D.1 Chapter 1 Solutions

(LC1.1) Repeat the above installing steps, but for the dplyr, nycflights13, and knitr packages. This will install the earlier mentioned dplyr package, the nycflights13 package containing data on all domestic flights leaving a NYC airport in 2013, and the knitr package for writing reports in R.

(LC1.2) “Load” the dplyr, nycflights13, and knitr packages as well by repeating the above steps.

Solution: If the following code runs with no errors, you’ve succeeded!

(LC1.3) What does any ONE row in this flights dataset refer to?

  • A. Data on an airline
  • B. Data on a flight
  • C. Data on an airport
  • D. Data on multiple flights

Solution: This is data on a flight. Not a flight path! Example:

  • a flight path would be United 1545 to Houston
  • a flight would be United 1545 to Houston at a specific date/time. For example: 2013/1/1 at 5:15am.

(LC1.4) What are some examples in this dataset of categorical variables? What makes them different than quantitative variables?

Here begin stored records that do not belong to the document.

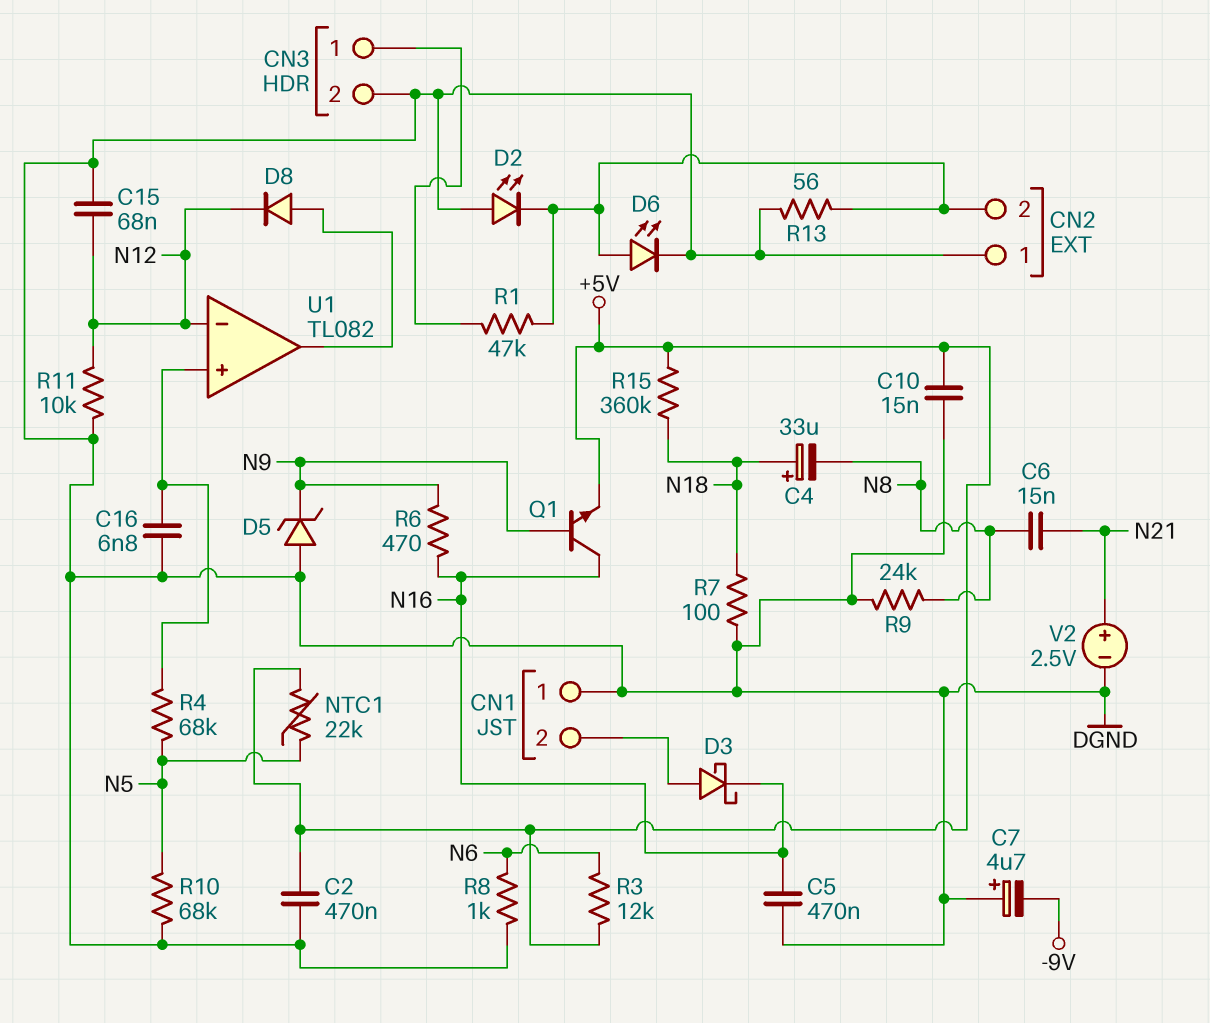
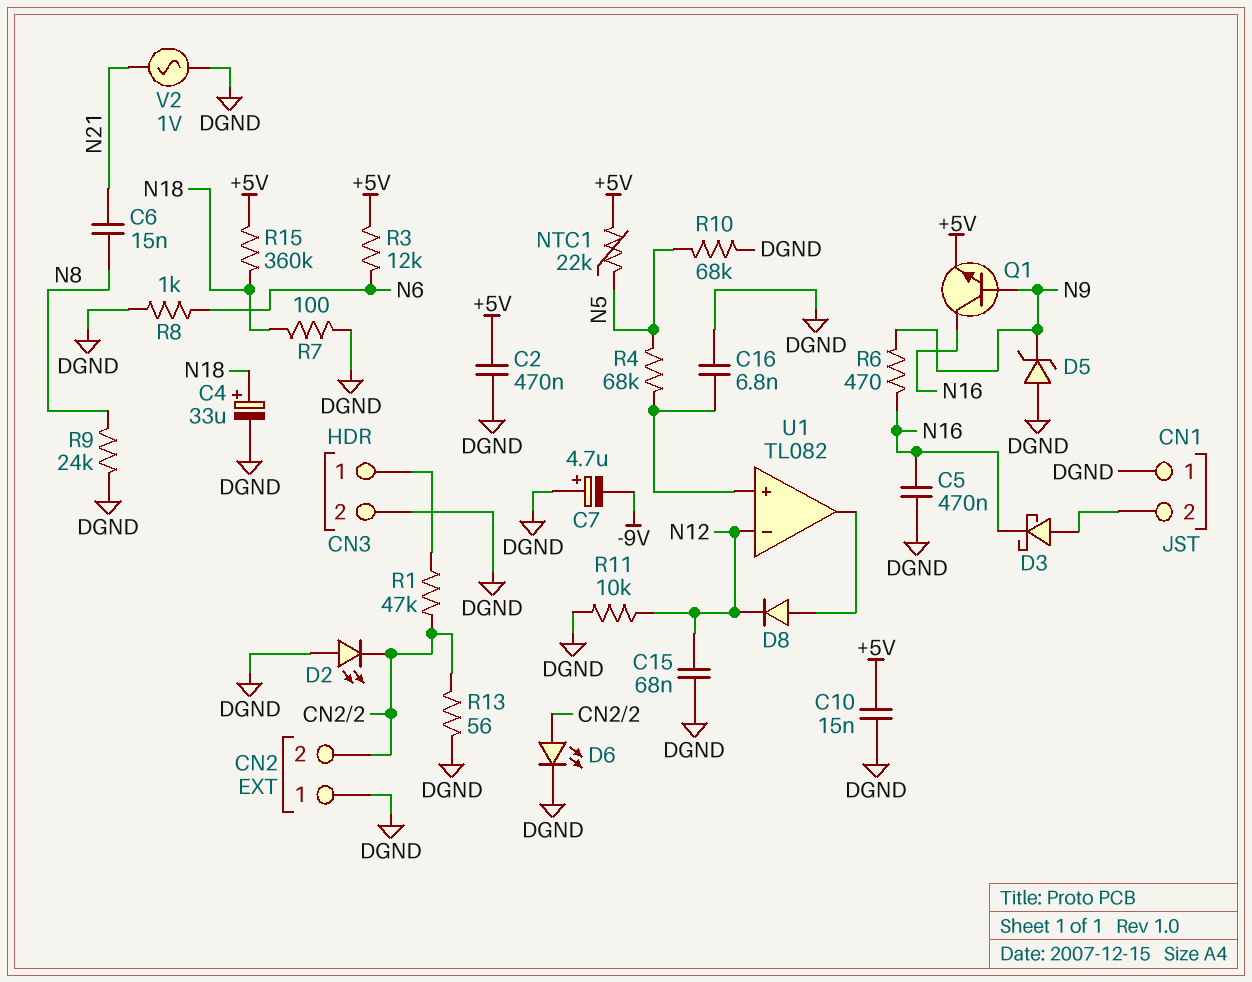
C4: 33uF (plus N18, minus N8) -> 33uF (plus N18, minus DGND)
V2: 2.5V (plus N21, minus DGND) -> AC 1V (DGND, N21)

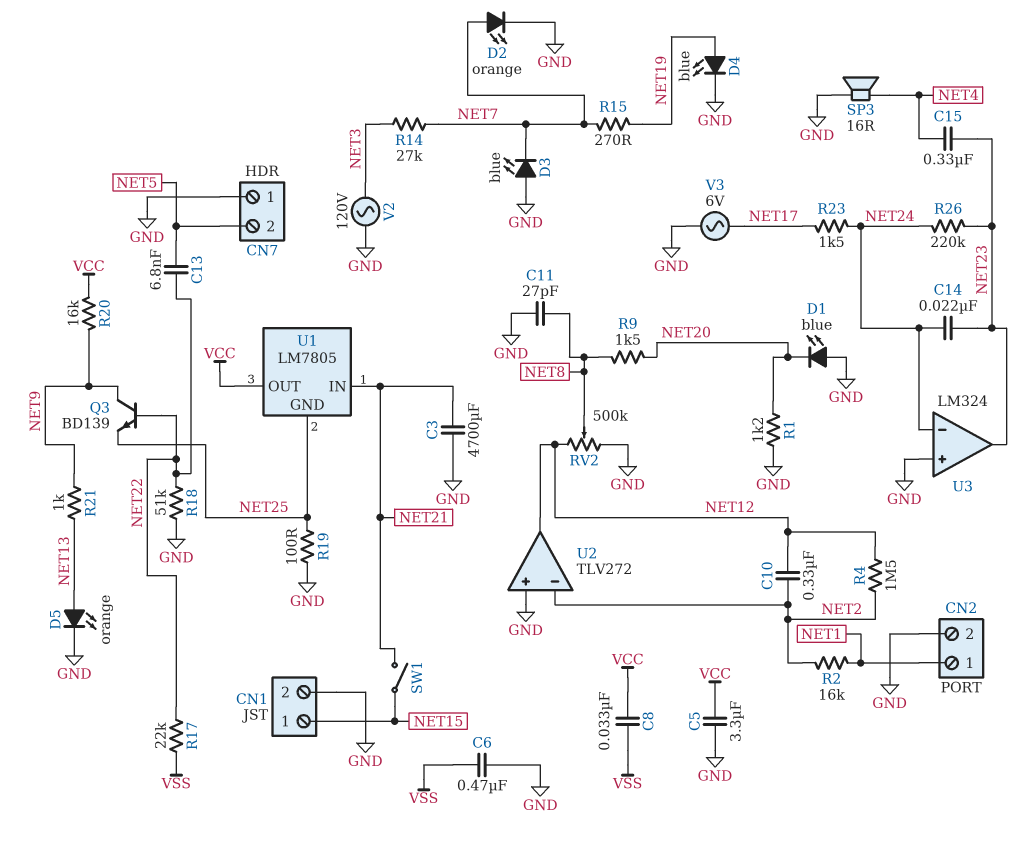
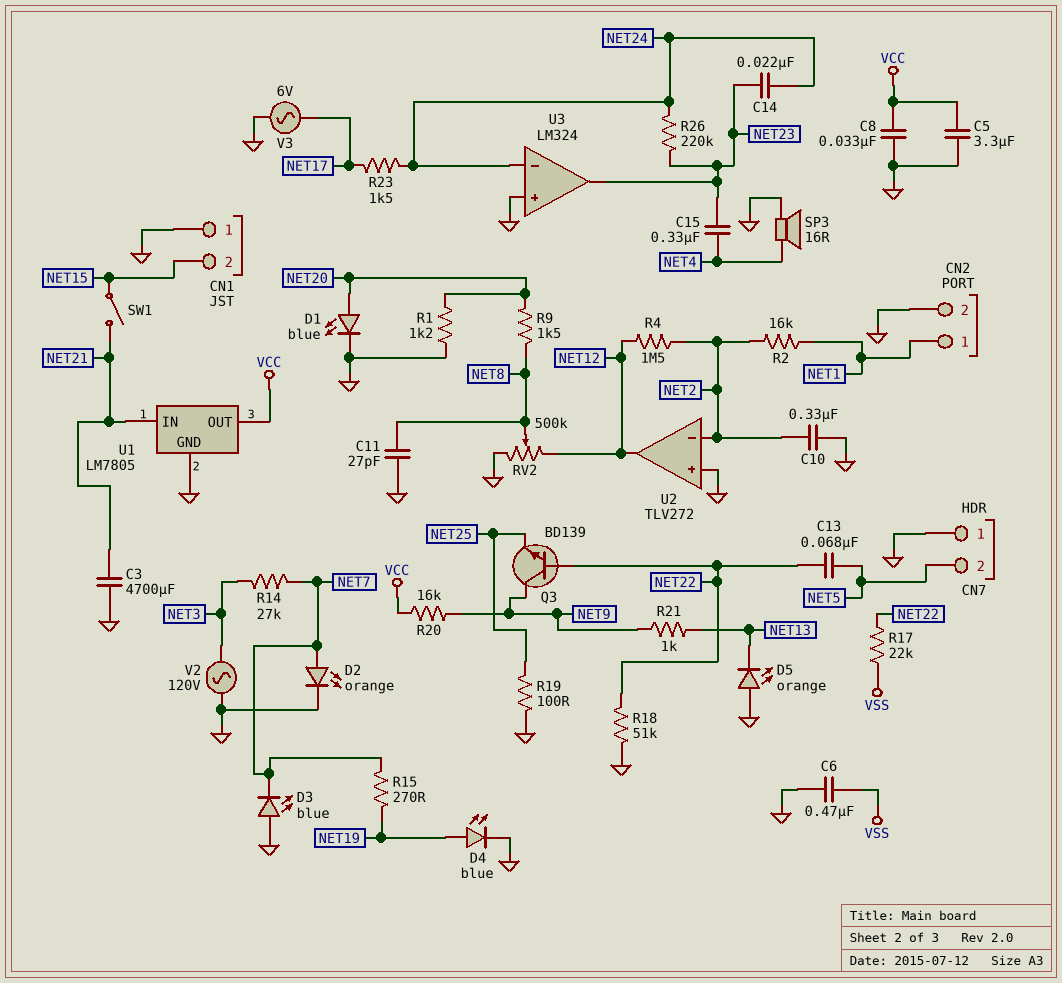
C8: 33nF (VCC, VSS) -> 33nF (GND, VCC)
C10: 330nF (NET2, NET12) -> 330nF (GND, NET2)
C13: 6.8nF (NET5, NET22) -> 68nF (NET5, NET22)
CN1 pin 1: NET15 -> GND
CN1 pin 2: GND -> NET15
D1: LED blue (A GND, K NET20) -> LED blue (A NET20, K GND)
D5: LED orange (A NET13, K GND) -> LED orange (A GND, K NET13)
U1 pin GND: NET25 -> GND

Solution: Hint: Type ?flights in the console to see what all the variables mean!

  • Categorical:
    • carrier the company
    • dest the destination
    • flight the flight number. Even though this is a number, its simply a label. Example United 1545 is not less than United 1714
  • Quantitative:
    • distance the distance in miles
    • time_hour time

(LC1.5) What properties of the observational unit do each of lat, lon, alt, tz, dst, and tzone describe for the airports data frame? Note that you may want to use ?airports to get more information.

Solution: lat long represent the airport geographic coordinates, alt is the altitude above sea level of the airport (Run airports %>% filter(faa == "DEN") to see the altitude of Denver International Airport), tz is the time zone difference with respect to GMT in London UK, dst is the daylight savings time zone, and tzone is the time zone label.

(LC1.6) Provide the names of variables in a data frame with at least three variables in which one of them is an identification variable and the other two are not. In other words, create your own tidy dataset that matches these conditions.


  • In the weather example in LC2.8, the combination of origin, year, month, day, hour are identification variables as they identify the observation in question.
  • Anything else pertains to observations: temp, humid, wind_speed, etc.